特にHBVの感染受容体の分離・同定とそれによる培養細胞レベル、個体レベルでの感染系の樹立を目指します。HBV感染受容体については、2012年にNTCP(sodium taurocholate cotransporting polypeptide)が候補因子として、報告されましたが、十分な感染性は得られていません。協調して作用する因子が存在するものと想定し、その分子の分離・同定に挑んでいます。
NTCPがHBV感染受容体として報告されたことから、NTCPの大量発現・精製によるHBVとの相互作用の解明、特異抗体の作製、さらに立体構造の解明から抗HBV剤の開発・開拓を目指しています。

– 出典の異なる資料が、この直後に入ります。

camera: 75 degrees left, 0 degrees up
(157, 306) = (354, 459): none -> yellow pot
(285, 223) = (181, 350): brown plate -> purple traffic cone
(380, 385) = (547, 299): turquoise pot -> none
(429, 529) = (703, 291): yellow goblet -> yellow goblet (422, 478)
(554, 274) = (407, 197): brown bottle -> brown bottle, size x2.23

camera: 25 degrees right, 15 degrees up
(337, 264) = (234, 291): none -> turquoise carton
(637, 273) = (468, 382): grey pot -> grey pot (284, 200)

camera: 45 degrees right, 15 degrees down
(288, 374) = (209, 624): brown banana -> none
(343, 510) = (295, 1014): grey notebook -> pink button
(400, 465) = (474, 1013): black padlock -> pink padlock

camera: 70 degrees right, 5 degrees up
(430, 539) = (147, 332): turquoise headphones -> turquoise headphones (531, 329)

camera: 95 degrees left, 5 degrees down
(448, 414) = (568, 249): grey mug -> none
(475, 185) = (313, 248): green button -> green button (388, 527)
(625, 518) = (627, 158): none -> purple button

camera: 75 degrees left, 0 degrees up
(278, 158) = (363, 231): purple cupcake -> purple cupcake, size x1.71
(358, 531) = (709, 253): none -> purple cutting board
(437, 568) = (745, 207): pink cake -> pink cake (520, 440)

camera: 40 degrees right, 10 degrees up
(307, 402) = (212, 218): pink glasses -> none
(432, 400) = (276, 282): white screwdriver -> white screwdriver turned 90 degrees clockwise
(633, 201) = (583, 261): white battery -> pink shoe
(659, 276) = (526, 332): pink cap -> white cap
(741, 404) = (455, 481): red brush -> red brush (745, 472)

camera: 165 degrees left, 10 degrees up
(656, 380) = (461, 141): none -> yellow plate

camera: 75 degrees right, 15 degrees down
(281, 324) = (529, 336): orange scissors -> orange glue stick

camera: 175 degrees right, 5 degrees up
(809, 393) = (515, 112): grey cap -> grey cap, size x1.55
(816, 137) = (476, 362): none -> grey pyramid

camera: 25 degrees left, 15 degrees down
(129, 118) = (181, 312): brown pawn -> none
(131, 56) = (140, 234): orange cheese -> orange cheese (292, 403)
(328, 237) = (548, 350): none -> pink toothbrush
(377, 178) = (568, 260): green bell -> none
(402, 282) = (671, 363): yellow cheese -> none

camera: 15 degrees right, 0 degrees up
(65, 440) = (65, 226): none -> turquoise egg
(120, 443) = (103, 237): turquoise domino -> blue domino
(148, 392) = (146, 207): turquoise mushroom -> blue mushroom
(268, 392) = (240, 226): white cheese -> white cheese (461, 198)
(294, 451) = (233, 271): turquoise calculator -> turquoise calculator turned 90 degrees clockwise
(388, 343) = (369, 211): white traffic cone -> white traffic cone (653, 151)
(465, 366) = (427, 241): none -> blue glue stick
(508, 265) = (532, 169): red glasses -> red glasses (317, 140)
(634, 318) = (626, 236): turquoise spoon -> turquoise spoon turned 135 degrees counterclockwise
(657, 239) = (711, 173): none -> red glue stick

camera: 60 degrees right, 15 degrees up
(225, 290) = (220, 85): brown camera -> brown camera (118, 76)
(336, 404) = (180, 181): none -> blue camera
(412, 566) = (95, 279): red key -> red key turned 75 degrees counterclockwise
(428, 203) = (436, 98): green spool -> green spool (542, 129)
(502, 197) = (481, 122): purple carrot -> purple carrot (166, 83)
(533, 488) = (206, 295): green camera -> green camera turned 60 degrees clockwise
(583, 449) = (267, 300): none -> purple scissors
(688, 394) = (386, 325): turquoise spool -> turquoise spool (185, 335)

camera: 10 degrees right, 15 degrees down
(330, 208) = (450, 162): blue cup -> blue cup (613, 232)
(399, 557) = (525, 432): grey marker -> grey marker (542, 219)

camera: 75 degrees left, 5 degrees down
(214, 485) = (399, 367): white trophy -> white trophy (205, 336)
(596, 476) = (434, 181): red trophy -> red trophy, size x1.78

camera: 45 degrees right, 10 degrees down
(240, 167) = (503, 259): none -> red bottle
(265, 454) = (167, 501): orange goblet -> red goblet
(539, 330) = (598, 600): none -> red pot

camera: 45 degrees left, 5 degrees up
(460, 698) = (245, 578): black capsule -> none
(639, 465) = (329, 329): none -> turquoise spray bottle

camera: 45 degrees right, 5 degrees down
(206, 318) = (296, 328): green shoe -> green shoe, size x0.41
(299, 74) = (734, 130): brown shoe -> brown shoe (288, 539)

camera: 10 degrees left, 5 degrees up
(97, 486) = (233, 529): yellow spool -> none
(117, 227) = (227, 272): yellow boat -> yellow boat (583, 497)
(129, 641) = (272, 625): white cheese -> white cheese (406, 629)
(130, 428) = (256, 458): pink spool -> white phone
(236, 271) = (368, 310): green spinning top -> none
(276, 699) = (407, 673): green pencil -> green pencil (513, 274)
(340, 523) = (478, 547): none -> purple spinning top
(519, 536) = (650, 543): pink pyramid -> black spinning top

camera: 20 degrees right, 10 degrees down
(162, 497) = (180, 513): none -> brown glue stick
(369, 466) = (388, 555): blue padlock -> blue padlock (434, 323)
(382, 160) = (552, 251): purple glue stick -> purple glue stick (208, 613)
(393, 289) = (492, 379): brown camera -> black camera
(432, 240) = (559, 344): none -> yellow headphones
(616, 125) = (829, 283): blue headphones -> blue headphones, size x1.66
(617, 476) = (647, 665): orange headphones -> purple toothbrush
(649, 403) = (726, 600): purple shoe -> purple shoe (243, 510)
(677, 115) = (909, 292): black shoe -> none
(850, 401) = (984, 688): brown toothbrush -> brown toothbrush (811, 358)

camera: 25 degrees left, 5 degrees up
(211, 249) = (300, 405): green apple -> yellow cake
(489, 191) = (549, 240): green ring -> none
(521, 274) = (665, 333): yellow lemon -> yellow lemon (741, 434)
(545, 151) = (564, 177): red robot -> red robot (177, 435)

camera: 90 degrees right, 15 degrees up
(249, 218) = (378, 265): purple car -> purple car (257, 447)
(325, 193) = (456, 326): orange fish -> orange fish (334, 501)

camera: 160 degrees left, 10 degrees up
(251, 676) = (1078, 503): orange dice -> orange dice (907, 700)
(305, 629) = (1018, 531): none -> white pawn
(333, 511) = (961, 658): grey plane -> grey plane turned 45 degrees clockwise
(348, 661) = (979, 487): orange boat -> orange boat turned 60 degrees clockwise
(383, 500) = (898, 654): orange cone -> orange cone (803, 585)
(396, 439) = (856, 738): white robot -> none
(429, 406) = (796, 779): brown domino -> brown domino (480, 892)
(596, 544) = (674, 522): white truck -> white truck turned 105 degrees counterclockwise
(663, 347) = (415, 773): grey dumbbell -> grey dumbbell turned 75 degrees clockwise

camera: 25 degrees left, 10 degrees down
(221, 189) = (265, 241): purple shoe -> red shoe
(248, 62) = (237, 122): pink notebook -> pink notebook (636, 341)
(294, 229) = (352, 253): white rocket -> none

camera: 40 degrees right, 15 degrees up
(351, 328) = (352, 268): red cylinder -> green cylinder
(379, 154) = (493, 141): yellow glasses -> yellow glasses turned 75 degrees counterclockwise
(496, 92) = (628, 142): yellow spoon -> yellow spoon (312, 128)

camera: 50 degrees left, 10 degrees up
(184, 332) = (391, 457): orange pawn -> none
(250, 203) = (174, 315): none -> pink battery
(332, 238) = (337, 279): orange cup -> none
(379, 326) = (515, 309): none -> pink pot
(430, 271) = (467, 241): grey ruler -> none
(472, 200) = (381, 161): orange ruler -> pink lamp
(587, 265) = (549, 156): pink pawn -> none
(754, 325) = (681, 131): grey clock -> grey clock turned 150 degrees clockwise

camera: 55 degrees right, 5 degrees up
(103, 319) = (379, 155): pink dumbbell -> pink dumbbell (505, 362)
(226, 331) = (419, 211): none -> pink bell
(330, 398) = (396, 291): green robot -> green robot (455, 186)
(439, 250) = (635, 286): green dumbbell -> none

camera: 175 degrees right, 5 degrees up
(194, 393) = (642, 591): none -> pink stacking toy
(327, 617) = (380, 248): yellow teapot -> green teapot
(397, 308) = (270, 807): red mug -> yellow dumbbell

HBVは発見から半世紀以上も経っていますが、この小さなウイルス(全長3.2kbのゲノム)は謎だらけです。感染受容体もその一つですが、逆転写過程を含めたHBV複製の根幹を担うHBVポリメラーゼ(HBVpol)の諸性質には不明な点が多く残されています。その最大の理由は、大腸菌等を利用したHBVpolの大量発現・精製が全くうまくいかず、活性測定系が樹立されていないことによると考えています。全長にこだわらず、まずは逆転写活性ドメイン(reverse transcriptase; RT)の大腸菌における大量発現と精製、活性測定系の樹立から、新規抗HBV剤の開拓を目指します。